マノヴェルの傲岸不遜は、今このひとときに限っては完全に鳴りを潜めていた。
「じゃが、その滑った策に両国が守られていたのは事実じゃ。ヴィンツは……というより法王府は、無関心を装って密かに軍備の増強を進めていたようじゃが、様々な事情が重なって上手く進まなかった。四大精霊を全て奪われるという事態にも、大きく混乱させられたじゃろう。しかしほんの少し前に、四大精霊に打ち勝てるだけの、魔法の技術的な革新をもたらすものが発見された……されてしまったんじゃ」
皆の目がキヨシに集まる。キヨシ自身も、自分を見ていた──否、正確にはドレイクの焔光を反射して、燦然と輝くキヨシの右手人差し指を、だ。
「……ソルベリウムが、発掘されたんだな」
「魔法が使えない人間も、魔法の力を使えるようになる鉱石。強大な力を持つ四大精霊も、ヴィンツの兵の半数以上が魔法の力を……となれば。武力による抑止は、机上の空論だったワケじゃ」
「当然だ。よくそんなんで『希望的観測に沿って云々』とか言えたもんだな。抑止力を謳うなら、世界を──」
キヨシは半ば賢者たちへの侮辱の言葉を口走って、反射的に口を噤んだ。マノヴェルの読心も及ばないように、元いた世界で通っていた専門学校の最寄り駅が属する路線を、心の中で唱え続ける。
──……キヨシさん?
──ンザーロの話なら、ロッタが聞いてる。今集中してるんだ、話しかけないでくれ。頼む。
──………………?
【ティナちゃん。お願い……聞かないであげて】
しかし、より深く繋がっているティナやセカイには隠しようもなかった。マノヴェルの手前恐縮したワケでもなければ、ましてや良心の呵責でもない。

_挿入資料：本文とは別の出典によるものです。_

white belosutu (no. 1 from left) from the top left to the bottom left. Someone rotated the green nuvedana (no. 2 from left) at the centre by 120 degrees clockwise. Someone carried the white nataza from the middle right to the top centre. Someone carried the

二人はキヨシが、何かを隠そうとした──というより、『知って欲しくない』事柄を口走ろうとしてしまったのだと、感じ取っていた。そして、それを聞き出そうとはしなかった。キヨシは、ティナに対しても知って欲しくなかったのだ。
そんな二人の心の内を知ってか知らずか、マノヴェルはキヨシとティナのことなど他所に、再び語り始める。
「宣戦布告はなかった。最初に犠牲になったのは遠出していた漁船じゃった。とはいえ、すぐに泥沼の交戦状態に陥ったワケではない。アティーズはウンディーネの報告を受けて即座に海上を封鎖して備えた。ヴィンツの兵共は海上の戦いへの経験が浅く、それなりの備えがあった国防兵には地の利があった。ウンディーネの助けもあって、戦線は食い止められていた」
「しかし、空から攻められた。エルフやハルピュイヤ、ガーゴイルたちの大隊に」
「左様。しかし、すぐに破られたワケではない。空にはシルフがいたからな」
「……シルフは、殺された?」
「分からぬ。ヴィンツも彼女の所在を把握していないと説明されているそうじゃが、怪しいもんじゃ。アティーズでもさんざ探し回ったが、足取りは掴めなかったと」
空からの急襲という話自体は、以前アティーズでジェラルドから聞いたことがある。違うところは、空を四大精霊が守っていたことだ。しかし、経緯も結末も分からないがシルフは破られ、行方知れずとなってしまったようだ。
かくして、『十五年前の戦争』が始まった。